A General History and Collection of Voyages and Travels — Volume 02 eBook

Robert Kerr (writer)
This eBook from the Gutenberg Project consists of approximately 778 pages of information about A General History and Collection of Voyages and Travels — Volume 02.

[1] The meaning of this expression is obscure.  Perhaps it implies that
    their Mahometan teachers had no mosques, because the Negroes were
    ignorant of the means and method of construction.  The knowledge of God
    among the northern Negroes was assuredly due exclusively to the
    Mahometan missionaries.—­E.

[2] Called Gnumi-Mensa in Grynaeus.  According to Jobson, Mensa, or Mansa,
    signifies a king in the Mandingo language.—­Astl.

[3] A Venetian silver coin, not exceeding a silver penny.—­Astl.

[4] This animal is nowhere explained.  Perhaps the crocodile or


Continuation of the Voyage from the Gambia to the river Kasa-Mansa, Cape Roxo, the rivers of St Ann and St Domingo, and the Rio Grande.

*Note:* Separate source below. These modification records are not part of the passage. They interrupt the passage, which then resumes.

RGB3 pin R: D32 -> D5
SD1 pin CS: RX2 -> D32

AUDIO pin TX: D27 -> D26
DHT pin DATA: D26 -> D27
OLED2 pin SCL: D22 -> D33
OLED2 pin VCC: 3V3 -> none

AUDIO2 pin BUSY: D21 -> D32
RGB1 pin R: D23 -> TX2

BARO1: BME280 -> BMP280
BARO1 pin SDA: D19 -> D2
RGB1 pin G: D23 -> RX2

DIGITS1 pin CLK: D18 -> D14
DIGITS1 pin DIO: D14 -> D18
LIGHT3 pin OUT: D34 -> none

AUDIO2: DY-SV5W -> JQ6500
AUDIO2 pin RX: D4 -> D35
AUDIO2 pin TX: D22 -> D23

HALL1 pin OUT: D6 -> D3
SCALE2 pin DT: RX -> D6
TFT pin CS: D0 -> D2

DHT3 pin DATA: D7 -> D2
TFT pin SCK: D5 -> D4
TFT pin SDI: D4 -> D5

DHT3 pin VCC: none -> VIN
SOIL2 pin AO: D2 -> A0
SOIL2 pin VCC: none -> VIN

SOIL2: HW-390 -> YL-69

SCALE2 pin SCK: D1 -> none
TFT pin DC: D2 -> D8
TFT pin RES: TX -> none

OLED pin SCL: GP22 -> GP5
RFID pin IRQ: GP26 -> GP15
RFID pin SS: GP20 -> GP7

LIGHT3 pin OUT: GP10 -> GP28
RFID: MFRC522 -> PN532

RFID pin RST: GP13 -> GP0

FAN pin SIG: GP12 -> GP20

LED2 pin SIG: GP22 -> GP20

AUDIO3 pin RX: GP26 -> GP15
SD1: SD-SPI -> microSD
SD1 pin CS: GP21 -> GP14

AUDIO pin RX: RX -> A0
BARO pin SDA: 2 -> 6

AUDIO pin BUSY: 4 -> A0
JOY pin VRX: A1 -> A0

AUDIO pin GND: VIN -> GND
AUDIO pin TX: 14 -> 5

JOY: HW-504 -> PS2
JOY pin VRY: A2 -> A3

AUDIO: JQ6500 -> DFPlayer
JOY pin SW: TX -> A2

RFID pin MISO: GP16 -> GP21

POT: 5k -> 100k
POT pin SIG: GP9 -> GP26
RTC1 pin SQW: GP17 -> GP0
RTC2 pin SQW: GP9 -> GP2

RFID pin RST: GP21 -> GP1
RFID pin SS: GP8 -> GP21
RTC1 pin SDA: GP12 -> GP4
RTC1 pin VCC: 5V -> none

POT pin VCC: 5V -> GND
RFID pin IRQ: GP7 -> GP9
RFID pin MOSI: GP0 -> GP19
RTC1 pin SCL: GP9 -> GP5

Having continued eleven days in the river Gambia, and many of our people becoming affected by acute fevers, we dropt down the river on the evening of the eleventh day, departing from the country of Batti-Mansa[1], and got out of the river in a few days, so stocked with commodities as to encourage us to proceed farther; and indeed, having been so far successful, and having a plentiful supply of provisions, and every thing necessary for prosecuting the voyage, we considered as incumbent on us to attempt some farther discoveries towards the south.  We accordingly steered southwards with a favourable wind; but finding the land to run a considerable way to the S.S.W. from the mouth of the Gambia, to a certain point which we took for a cape[2], we stood out to the west to gain the open sea, the whole coast to the south of the Gambia being low, and covered with trees to the waters edge.  On gaining an offing, we found that the beforementioned point was no actual cape or promontory, as the shore appeared perfectly straight on the other side; yet we kept at some distance out to sea, as we observed breakers for several miles out to sea[3].  On this account we had to proceed with great caution, keeping always two men at the head of the ship, and one in the main-top, to look out for shoals and breakers; and as a farther precaution, we sailed only during the day, and came to anchor every night.  In this cautious progress, our caravels sailed always one before the other, having fixed the order of sailing by lot, and changed the leader every day, in order to avoid all disputes.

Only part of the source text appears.